2) Comparer les deux représentations d’expiration

Lorsque le protocole expose plusieurs formes de la date, le terminal devrait vérifier leur cohérence et produire un signal exploitable côté émetteur si une divergence apparaît.

3) Traiter l’expiration comme partie de l’identité de la carte

Les émetteurs devraient aussi considérer que l’expiration fait partie de l’ensemble d’identification présenté au système (par exemple, sous la forme d’un tuple associant PAN et expiration). En cas de non-correspondance avec la version actuellement valide, la transaction devrait être refusée.

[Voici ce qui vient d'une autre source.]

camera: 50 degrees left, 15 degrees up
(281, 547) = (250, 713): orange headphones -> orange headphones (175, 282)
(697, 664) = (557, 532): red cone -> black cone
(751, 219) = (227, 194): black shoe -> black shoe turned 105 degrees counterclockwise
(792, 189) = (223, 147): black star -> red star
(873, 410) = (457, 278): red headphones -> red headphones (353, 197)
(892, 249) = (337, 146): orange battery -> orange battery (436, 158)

4) Préserver et transmettre les signaux de validation terminale

Enfin, les chercheurs suggèrent de s’assurer que les résultats de validation du terminal relatifs à l’expiration soient transmis fidèlement à l’émetteur, ou remplacés par un indicateur équivalent visible côté banque.

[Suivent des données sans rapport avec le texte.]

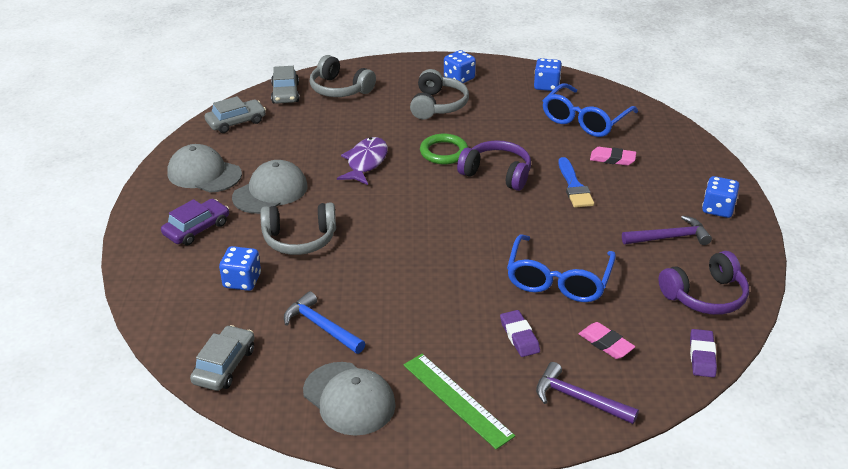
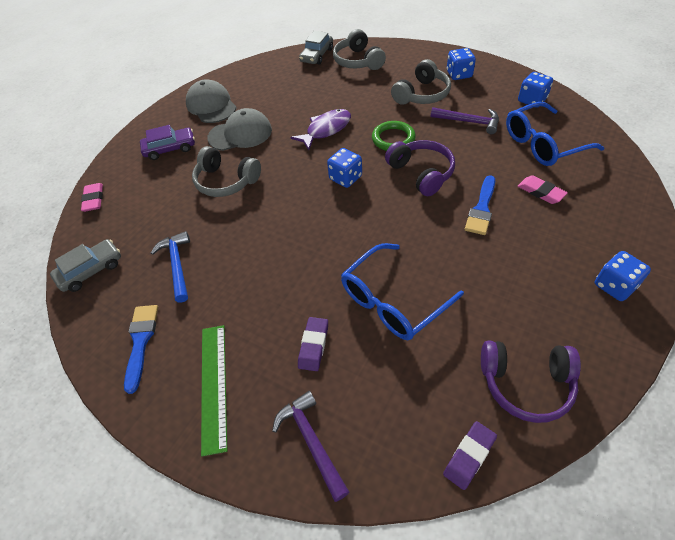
camera: 35 degrees right, 15 degrees up
(236, 122) = (265, 70): grey car -> none
(242, 281) = (161, 202): blue dice -> blue dice (345, 178)
(349, 398) = (141, 341): grey cap -> blue brush
(606, 343) = (383, 391): pink eraser -> pink eraser (94, 199)
(669, 237) = (536, 298): purple hammer -> purple hammer (468, 122)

Conseils pratiques pour les titulaires

Au-delà des mises à jour côté infrastructure, les chercheurs indiquent une recommandation simple pour les personnes détentrices de cartes : détruire la puce ainsi que la bande magnétique des cartes expirées, plutôt que de les ranger intactes. Ils invitent aussi à surveiller l’état des comptes fermés, en cohérence avec l’hypothèse du test (un compte fermé et une configuration différente changeraient l’issue).

Conclusion

Avec Zombie Card, les chercheurs montrent qu’un attaquant peut, dans certaines conditions, faire accepter des transactions à partir de cartes Visa contactless expirées sans briser les signatures. Le point central tient à la manière dont l’expiration est représentée, vérifiée et transmise entre le terminal et l’émetteur, ainsi qu’au fait que certains noyaux ne lient pas systématiquement le champ d’expiration à ce qui est protégé cryptographiquement.

La leçon pour l’écosystème est claire : pour contrer ce type de fraude, il faut renforcer le chaînage cryptographique des champs d’expiration, améliorer la cohérence des contrôles et veiller à ce que l’émetteur reçoive des signaux reflétant réellement les validations locales du terminal.